2. NO. Quo warranto is proper in this case.

a. A quo warranto proceeding is the proper legal remedy to determine a person's


right or title to a public office and to oust the holder from its enjoyment. It is the
proper action to inquire into a public officer's eligibility or the validity of his
appointment. Under Rule 66 of the Rules of Court, a quo warranto proceeding
involves a judicial determination of the right to the use or exercise of the office.
b. Impeachment, on the other hand, is a political process undertaken by the
legislature to determine whether the public officer committed any of the
impeachable offenses, namely, culpable violation of the Constitution, treason,
bribery, graft and corruption, other high crimes, or betrayal of public trust. It does
not ascertain the officer's eligibility for appointment or election, or challenge the
legality of his assumption of office. Conviction for any of the impeachable
offenses shall result in the removal of the impeachable official from office.
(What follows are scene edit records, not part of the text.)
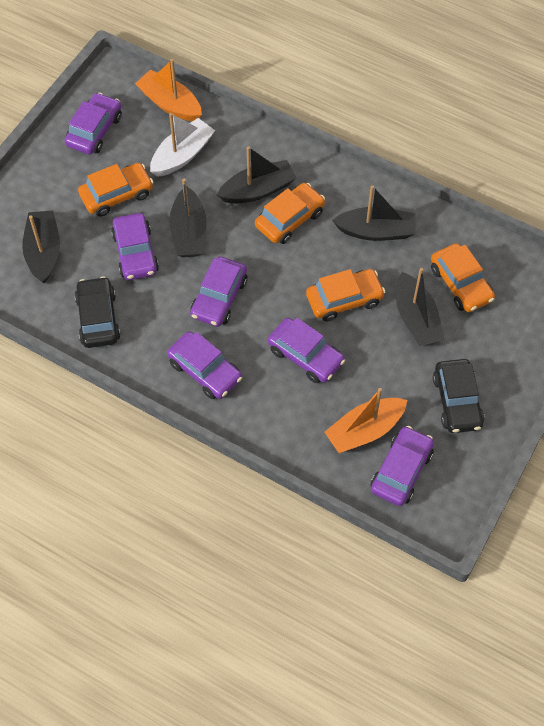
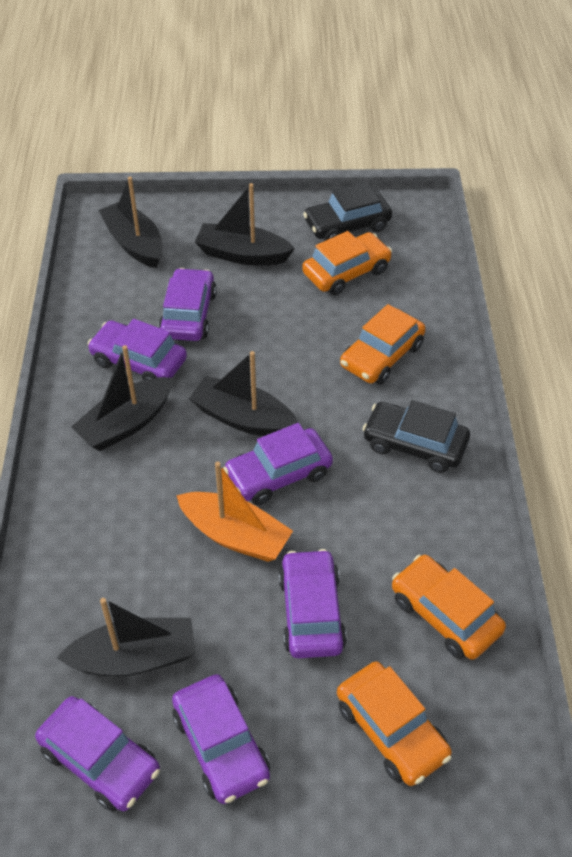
orange boat: 2 -> 1
white boat: 1 -> 0

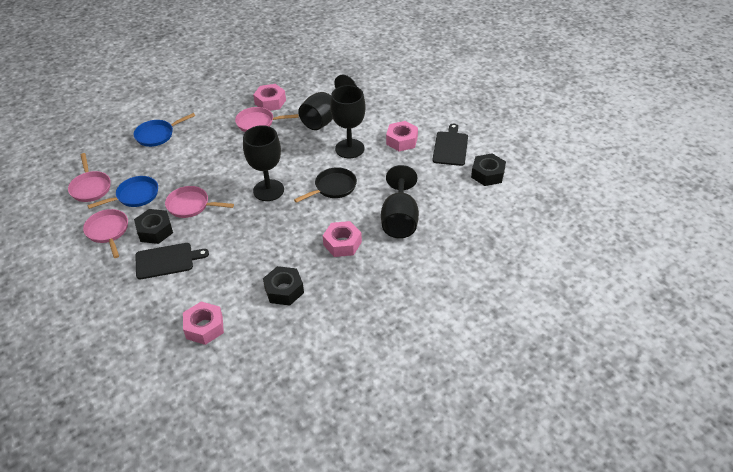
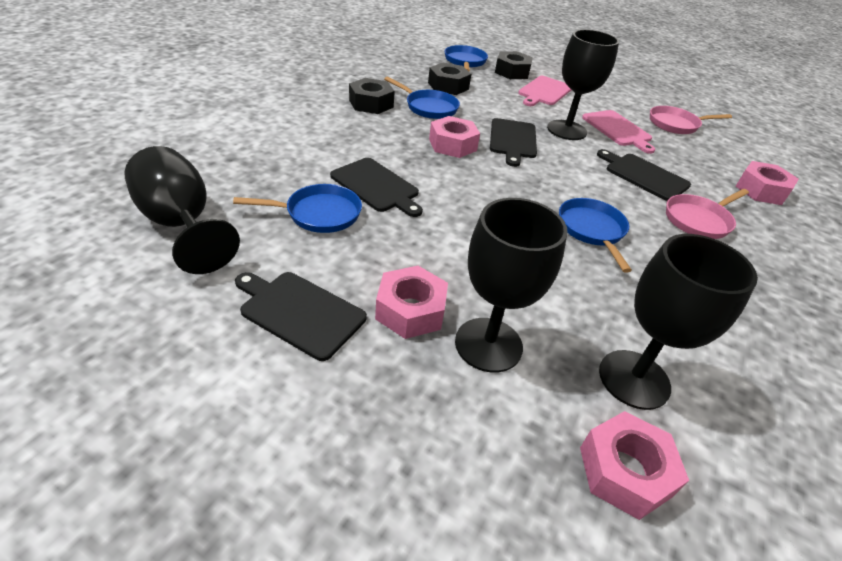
black cutting board: 2 -> 4
black pan: 1 -> 0
blue pan: 2 -> 4
pink cutting board: 0 -> 2
pink pan: 4 -> 2

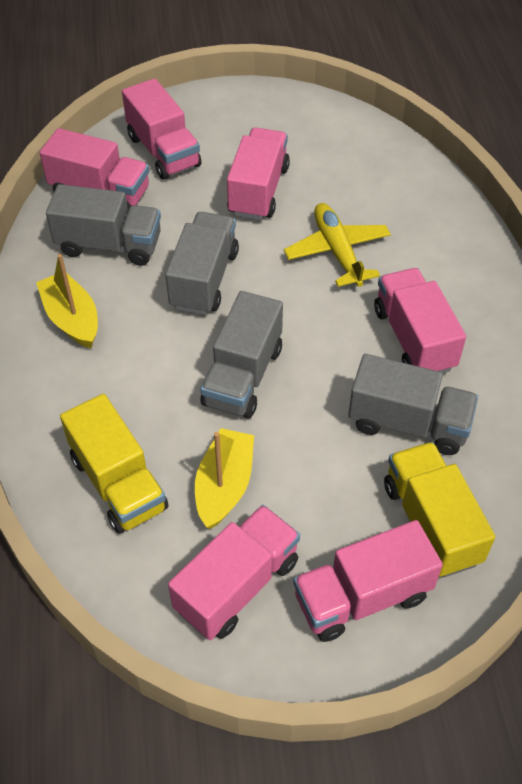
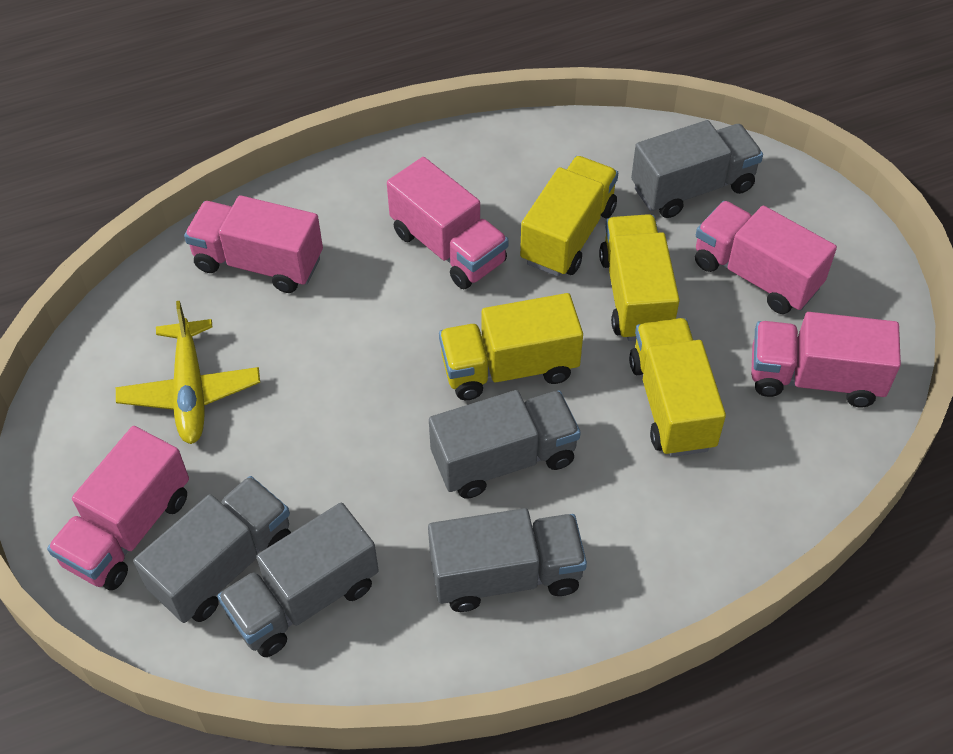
grey truck: 4 -> 5
pink truck: 6 -> 5
yellow boat: 2 -> 0
yellow truck: 2 -> 4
c. In this case, the OSG's quo warranto petition challenged Sereno's right and title to
the position of Chief Justice. He averred that in failing to regularly disclose her
assets, liabilities and net worth as a member of the career service prior to her
appointment as an Associate Justice of the Court, Sereno could not be said to
possess the requirement of proven integrity demanded of every aspiring member
of the Judiciary. The OSG thus prayed that Sereno's appointment as Chief Justice
be declared void.
d. Clearly, the OSG questioned the respondent's eligibility for appointment as Chief
Justice and sought to invalidate such appointment. As the Court previously held,
"where the dispute is on the eligibility to perform the duties by the person sought
to be ousted or disqualified a quo warranto is the proper action."